"My MIG29 ride page"
The Salvation Mongers
Reviewer: Duane Mac Simolke PhD (Lubbock, TX)
Read before joining or funding ex-gays.
Ronald Donaghe, the author of Commons Sons, offers a look inside the bastion of bigotry and self-loathing that many people know as "the ex-gay movement." Though The Salvation Mongers is a work of fiction, it builds its suspenseful, engaging plot upon the philosophies of that actual movement, and the ordeals of its actual victims. Most people assume that these groups mean well and couldn't possibly hurt. This novel suggests otherwise; the book's afterword (a non-fiction essay) proves otherwise. From my research into the ex-gay movement, and from my conversations with people who have seen the rotten fruit of its labor, I know that this work of fiction bares more truth than any of the promises that so-called "reparative therapy" makes. Donaghe creates believable, tortured characters. I've met all the "types" he portrays in The Salvation Mongers, including some of the more sinister characters. I've also seen the beauty of the New Mexico landscape that provides an effective contrast for the ugliness that Donaghe exposes. This book is both alluring and repulsive in its accuracy. Please read it before you join or fund an ex-gay group.

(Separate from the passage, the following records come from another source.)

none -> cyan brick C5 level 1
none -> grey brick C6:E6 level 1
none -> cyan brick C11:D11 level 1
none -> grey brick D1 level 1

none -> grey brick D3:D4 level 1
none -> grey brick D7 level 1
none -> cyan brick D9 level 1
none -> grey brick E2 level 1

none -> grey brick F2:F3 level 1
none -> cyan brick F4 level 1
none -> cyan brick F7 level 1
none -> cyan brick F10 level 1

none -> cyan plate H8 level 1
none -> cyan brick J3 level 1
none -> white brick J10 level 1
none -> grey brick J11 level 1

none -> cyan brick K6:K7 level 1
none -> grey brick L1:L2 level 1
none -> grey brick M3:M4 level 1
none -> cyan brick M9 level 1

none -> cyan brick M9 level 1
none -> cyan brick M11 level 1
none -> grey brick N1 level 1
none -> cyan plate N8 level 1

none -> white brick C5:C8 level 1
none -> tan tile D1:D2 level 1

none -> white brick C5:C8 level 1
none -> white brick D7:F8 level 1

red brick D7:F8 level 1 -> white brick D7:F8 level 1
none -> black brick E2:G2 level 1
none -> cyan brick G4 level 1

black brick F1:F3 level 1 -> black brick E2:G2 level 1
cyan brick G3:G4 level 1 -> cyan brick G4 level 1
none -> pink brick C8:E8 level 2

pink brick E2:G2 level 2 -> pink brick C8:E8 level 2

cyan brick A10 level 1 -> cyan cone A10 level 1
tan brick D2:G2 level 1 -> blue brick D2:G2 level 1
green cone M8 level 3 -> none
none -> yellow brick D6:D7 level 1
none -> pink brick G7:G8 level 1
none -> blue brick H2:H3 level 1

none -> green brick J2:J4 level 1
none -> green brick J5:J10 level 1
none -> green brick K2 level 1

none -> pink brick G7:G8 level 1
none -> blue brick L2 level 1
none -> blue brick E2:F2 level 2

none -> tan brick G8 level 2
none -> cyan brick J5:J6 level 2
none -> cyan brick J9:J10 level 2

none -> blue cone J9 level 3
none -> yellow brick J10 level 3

Reviewer:Rogue Elf (CA USA)
A must read! Another winner by Donaghe
This is a story that you do not want to read but you have to read. Ronald Donaghe gives us Kelly O'Kelly who is enrolled in a camp to "convert" him from homosexual to heterosexual. Donaghe pulls no punches when you learn what happens when people act in the name of God. There are many instances in history when people have invoked God's name to explain or give validity to the work they are doing, this "ministry" is yet another one of those. The instances that happen on the ranch to Michael, Larry, Leo and Kelly will haunt you but will hopefully be as a reminder to what happens or what could happen to people who do not do things the way the majority does things. Are there people who do not like the fact that they are gay? Yes! Are there people who like the fact that they are gay? Another Yes. This novel tells the stories of both. Of course you have a guest appearance by Tom and Joel from Common Sons and Blind Season. You also have to deal with the sneaky and conniving Paul Romaine again.
Reviewer:C. Rosenberg (Plainview, NY)
Review of The Salvation Mongers bu cheri
"The Salvation Mongers", by Ronald L. Donaghe, is the next installment of "The Common Threads in the Life series", following "Common Sons" and "The Blind Season". This book ties in characters from its predecessors and will be included in the much awaited forth book in the series entitled, "The Gathering".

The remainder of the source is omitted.